Super Fuzzy Searching on PostgreSQL

aw2611 · on March 22, 2015

For people interested in implementing full-text search with PostgreSQL this could also help : "Postgres full-text search is Good Enough!" [0]

[0] http://blog.lostpropertyhq.com/postgres-full-text-search-is-...

mark_l_watson · on March 22, 2015

That is a good article. I referenced it last week when I was converting a prototype Clojure app from using an embedded database and also Lucene to using just Postgres. Postgres is like a Swiss army knife, lots of functionality :-)

chdir · on March 22, 2015

Past discussion on the above blog with author's comments : https://news.ycombinator.com/item?id=8381748

radiowave · on March 22, 2015

One thing that can help simplify the creation of the wordlist table is to instead use a materialized view (with a gin or gist trigram index), and just refresh it on some schedule.

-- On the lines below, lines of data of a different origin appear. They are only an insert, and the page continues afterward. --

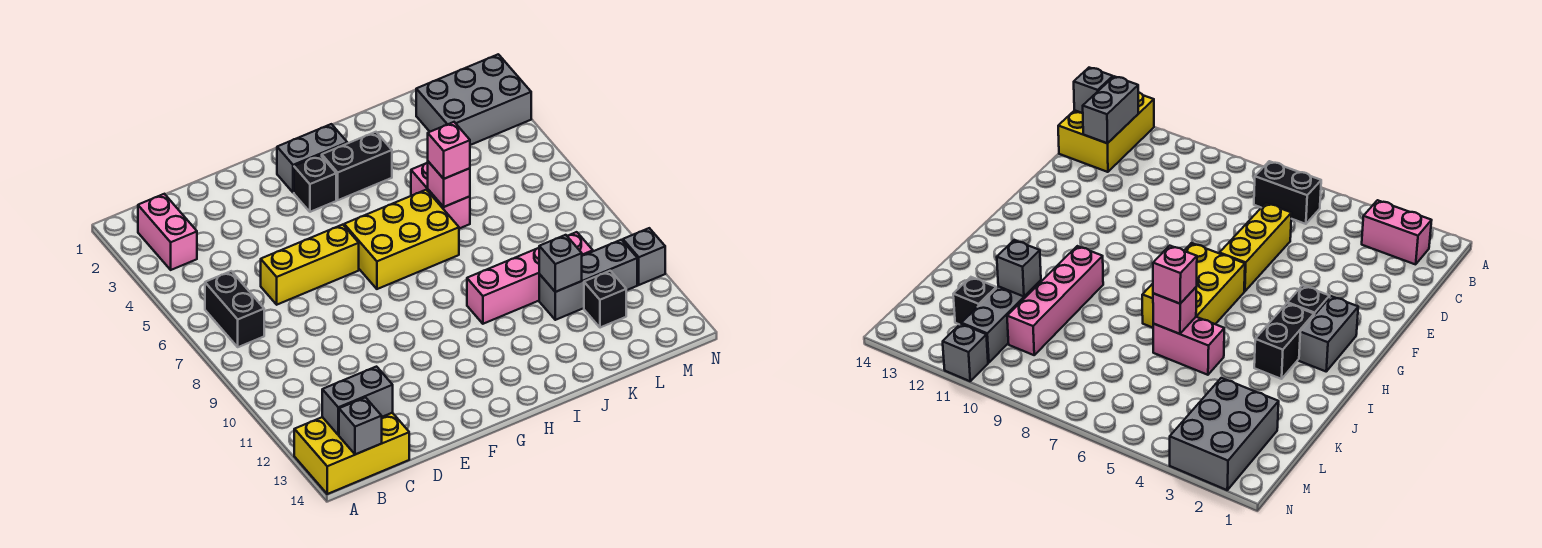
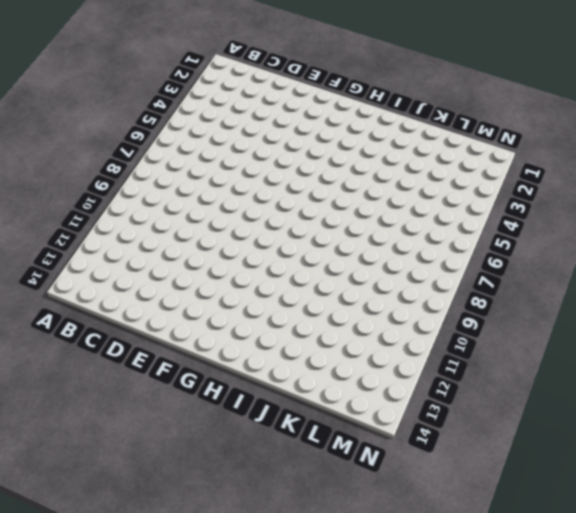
none -> yellow brick A13:C14 level 1
none -> pink brick B2:B3 level 1
none -> black brick B6:B7 level 1

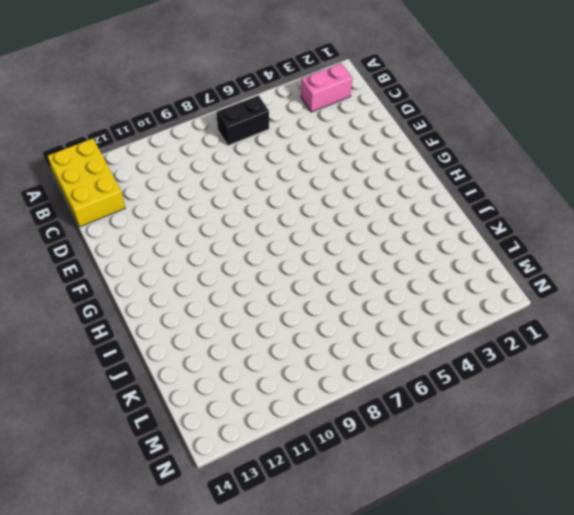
none -> yellow brick D6:F6 level 1
none -> grey brick G2:H2 level 1
none -> black brick G3 level 1

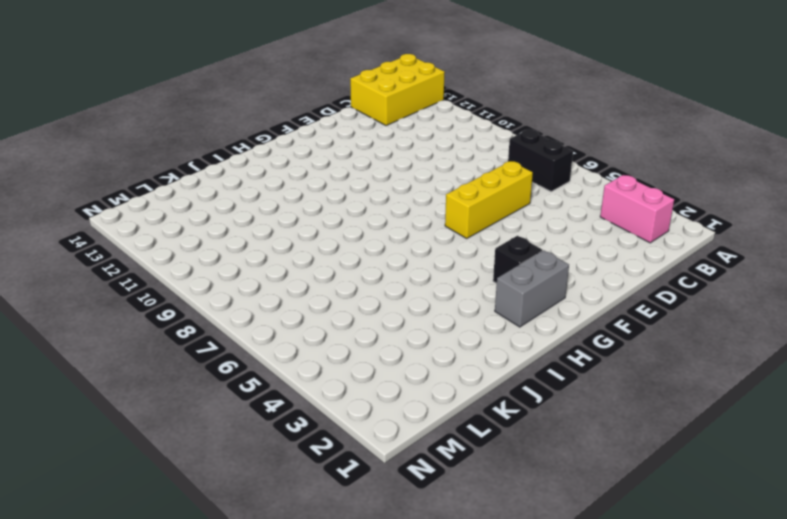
none -> yellow brick G6:I7 level 1
none -> black brick H3:I3 level 1
none -> pink brick I10:L10 level 1

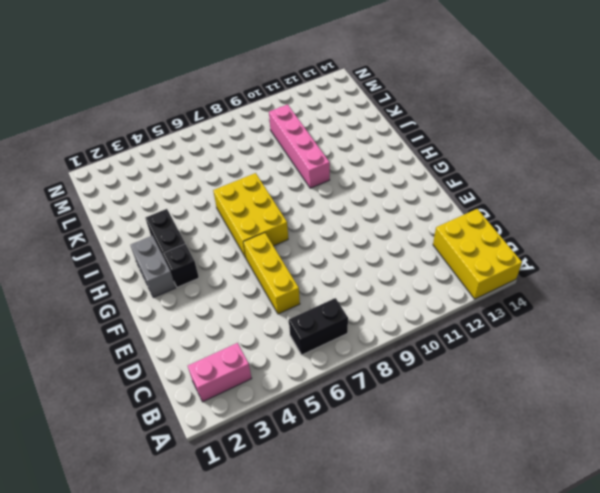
none -> pink brick J5:J6 level 1
none -> grey brick K11:M11 level 1
none -> grey brick L2:N3 level 1

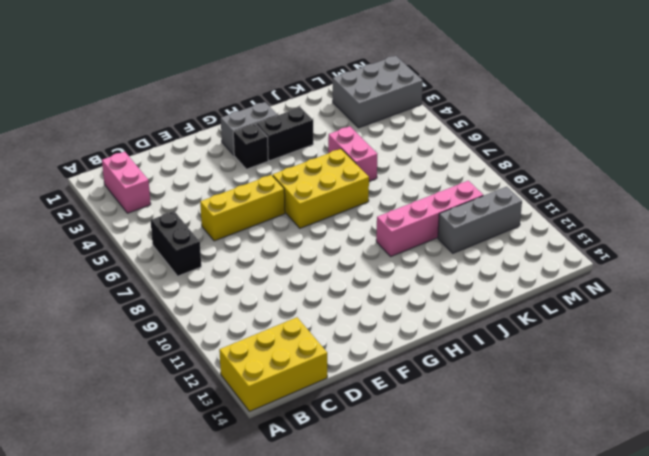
none -> black brick L12 level 1
none -> grey brick N11 level 1
none -> grey brick B13:C13 level 2

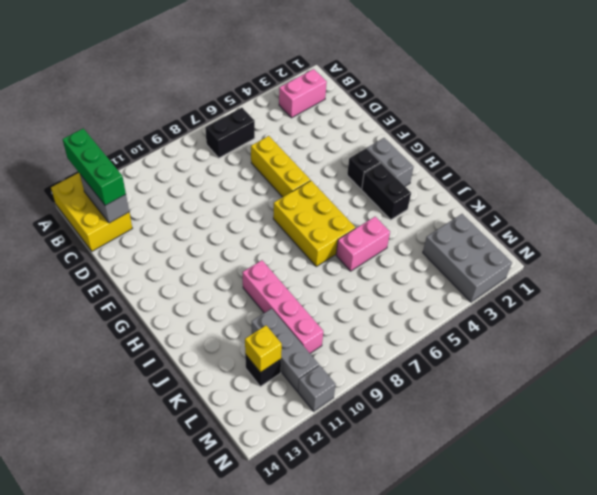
green brick A13:C13 level 3 -> none
yellow brick L12 level 2 -> none
none -> grey brick B14 level 2
none -> pink brick J6 level 2
none -> grey brick K11 level 2

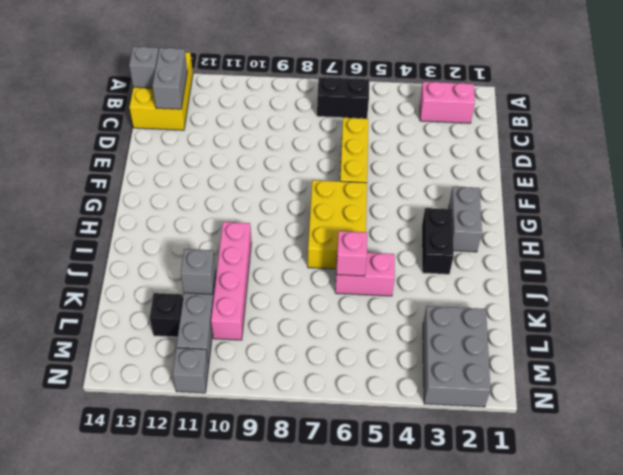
none -> black brick G3 level 1
none -> pink brick J6 level 3

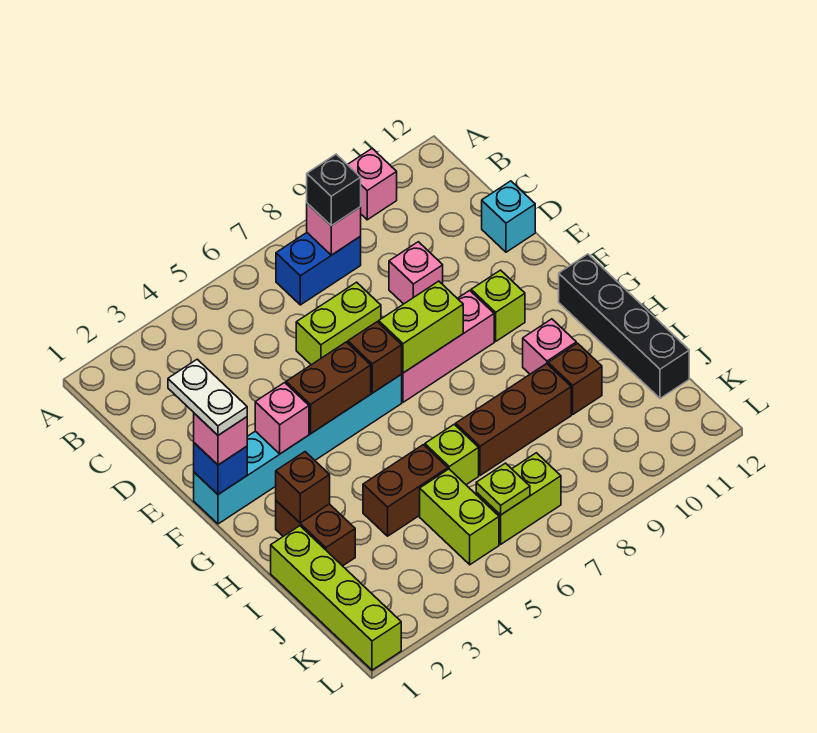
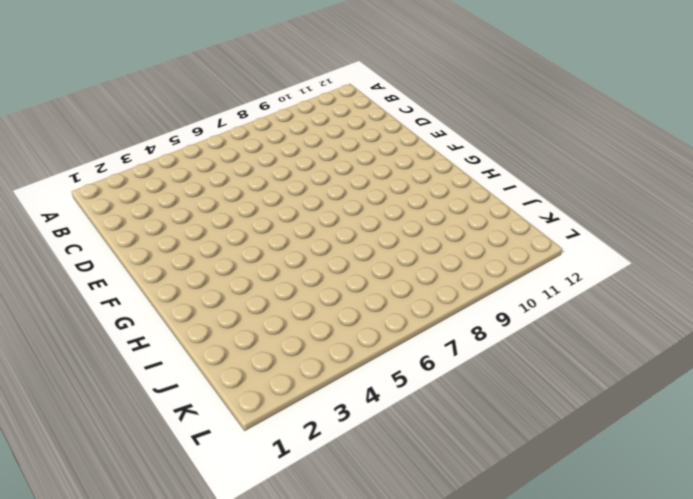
none -> pink brick A10 level 1
none -> blue brick B7:B8 level 1
none -> lime brick D6:D7 level 1

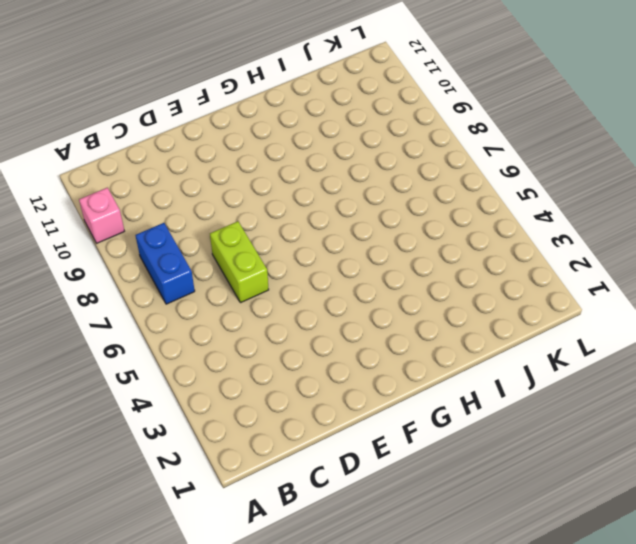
none -> pink brick D9 level 1
none -> cyan brick D12 level 1
none -> cyan brick F1:F6 level 1

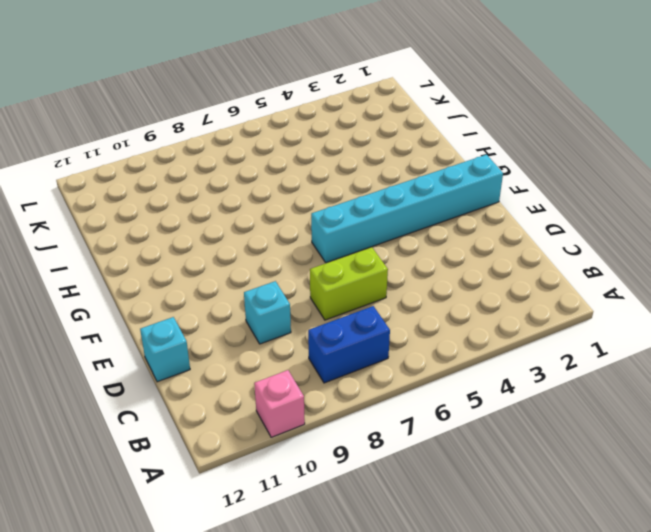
cyan brick D9 level 1 -> pink brick D9 level 1
none -> pink brick F7:F9 level 1
none -> lime brick F10 level 1
none -> black brick G12:J12 level 1

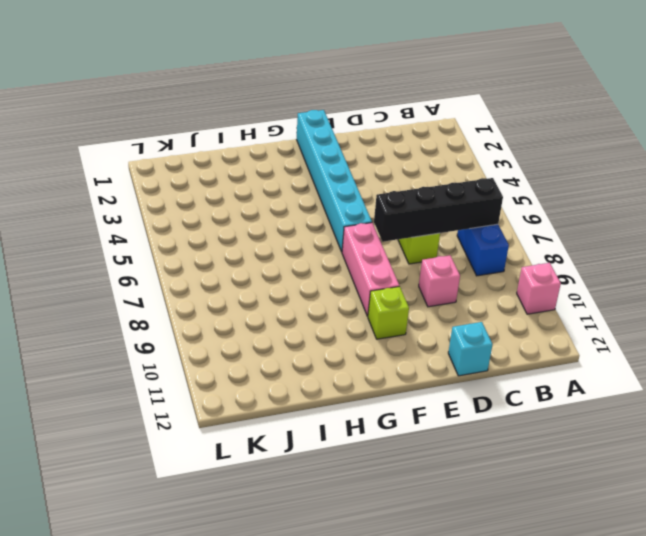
black brick B7:E7 level 2 -> black brick G12:J12 level 1
none -> brown brick H2:I2 level 1
none -> pink brick H10 level 1
none -> lime brick I1:L1 level 1

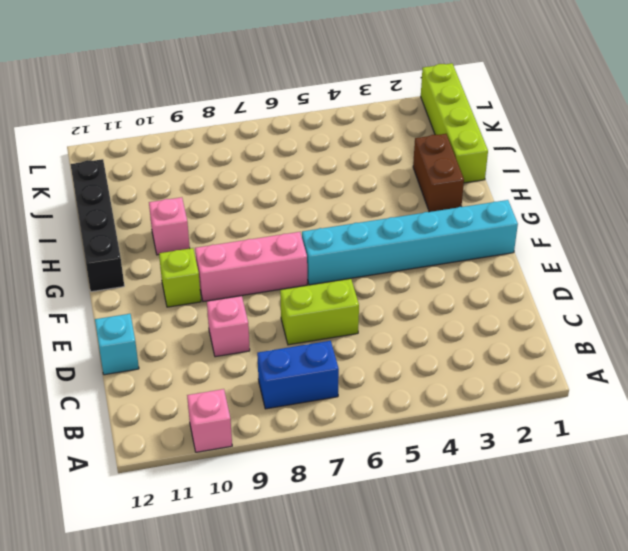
none -> brown brick I4:I5 level 1
none -> lime brick I6 level 1
none -> brown brick I7:I9 level 1

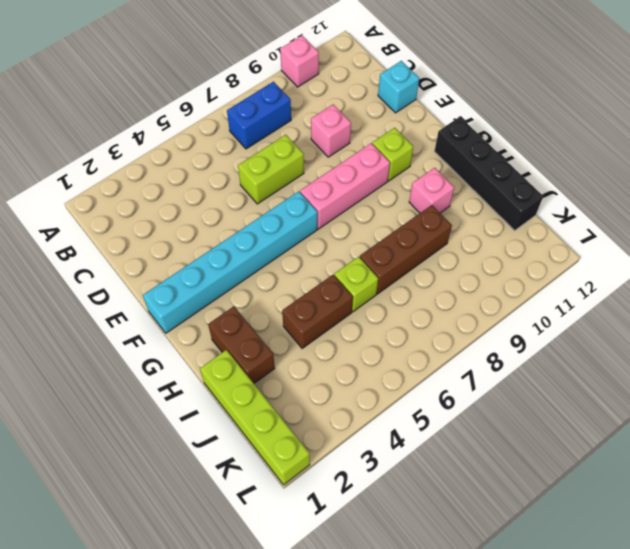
none -> brown brick I10 level 1
none -> lime brick J5:K5 level 1
none -> lime brick K6:K7 level 1

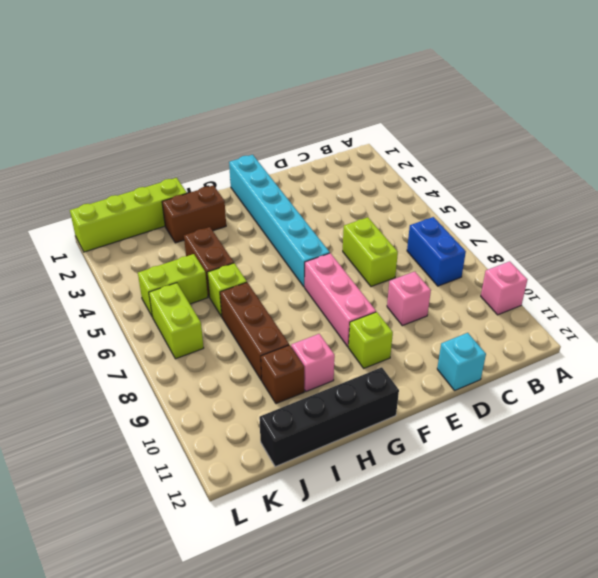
none -> pink brick B8 level 2
none -> blue brick F1 level 2
none -> pink brick F3 level 2

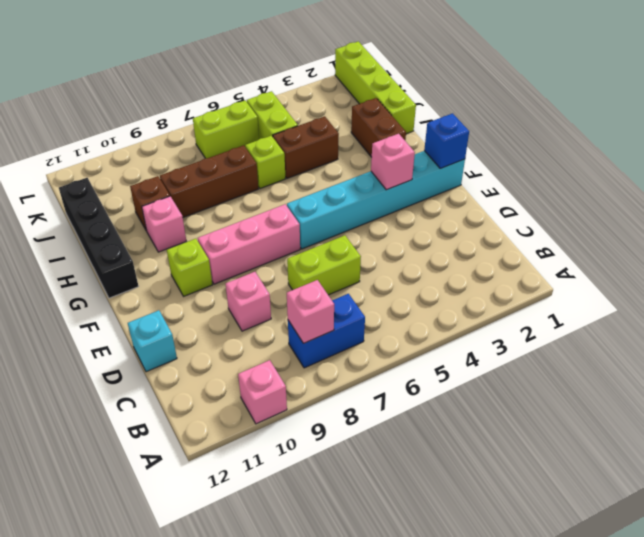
none -> brown brick F4:F5 level 2
none -> brown brick F6 level 2
none -> lime brick F7:F8 level 2

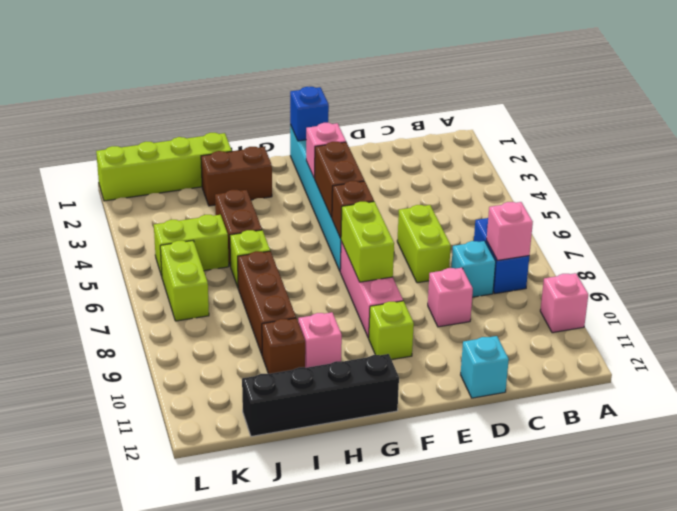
cyan brick C8 level 1 -> none
none -> brown brick H2 level 2
none -> lime plate K6 level 2
none -> black brick B8 level 3

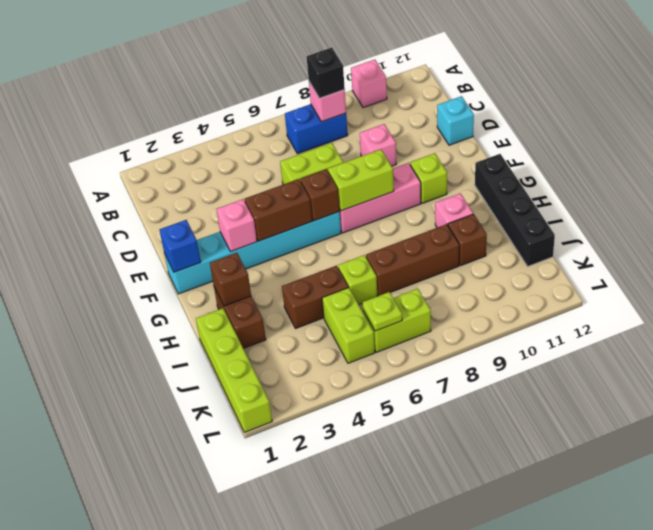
none -> pink brick F1 level 3
none -> white plate E1:F1 level 4

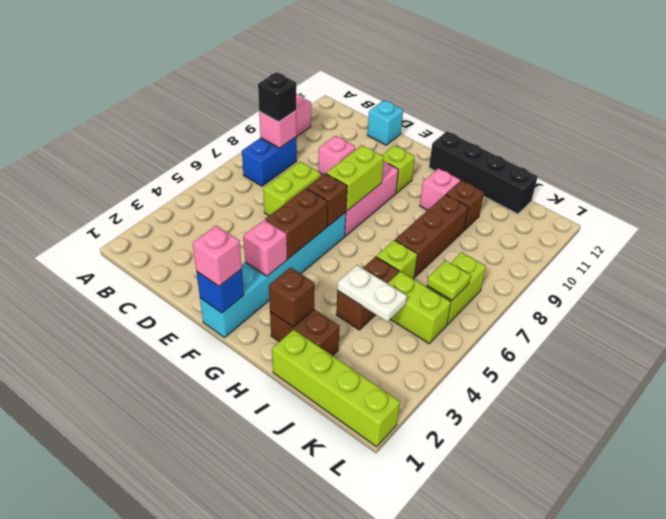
white plate I4:J4 level 2 -> white plate E1:F1 level 4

Of course, this means that your fuzzy search capability will lag somewhat behind live data in the case where a new distinct word has just been added to the corpus, but in many cases this is acceptable: people looking for recently created records will most likely have some exact reference for them, and will only resort to using fuzzy search to find older records for which their reference is rather more, well, fuzzy.

elchief · on March 22, 2015

And indexes are faster in 9.4 .

See also the smlar extension (by one of the text search authors). Let's you do TFIDF

I'd kill for BM25 and Solr style filters though...

radiowave · on March 22, 2015

It appears the author was only looking at gist indexes (which AFAICT haven't got faster in 9.4), rather than gin indexes (which have).

Gin indexes can certainly be used with the trigram extension, in exactly the same way as the gist ones, and you would generally tend to expect gin to be faster for queries, but slower for updates and inserts, compared to gist, though I've never done a serious comparison on trigram data.

pgaddict · on March 22, 2015

In my experience the wisdom "GIN is slower to update than GiST" is mostly obsolete nowadays. At least that's what my benchmark results suggest http://blog.pgaddict.com/posts/performance-since-postgresql-...

It's also a bit shortsighted to look at the index maintenance in isolation - when your workload is 99% reads, and queries with GIN indexes are way faster, it's probably more efficient to use GIN indexes.

Moreover, there are often more expensive parts when inserting/updating data (either inside the database, or in the application), so the index maintenance is not really the main problem.

I'm sure there are workloads where it's still true, though.

radiowave · on March 22, 2015

Right. I've had one case where index rebuild times kind of mattered, and gist was definitely a lot faster at rebuilding, though not enough to make it worth taking the hit on read performance. But this was pre-9.4, so it may be rather different now.

The nature of data being indexed is probably the biggest determinant: gin is really happy when you have a small number of distinct values across a large dataset; I guess at the opposite end of the scale gist might come into it's own.

frik · on March 22, 2015

> I'd kill for BM25 and Solr style filters though...

In the meantime, I can recommend Sphinx Search: http://en.wikipedia.org/wiki/Sphinx_(search_engine)

(I am not related to it, just a happy user)

MetaCosm · on March 22, 2015

Indeed, <10 millisecond search results on 14TB is amazing (absolutely wrecked what we managed to get out of any other indexer - order of magnitude faster). Honestly, Sphinx is a little ugly to setup -- but it is an absolutely amazing piece of technology.

We are currently in the process of shifting everything to RT indexes and have been absolutely delighted with the new beta features.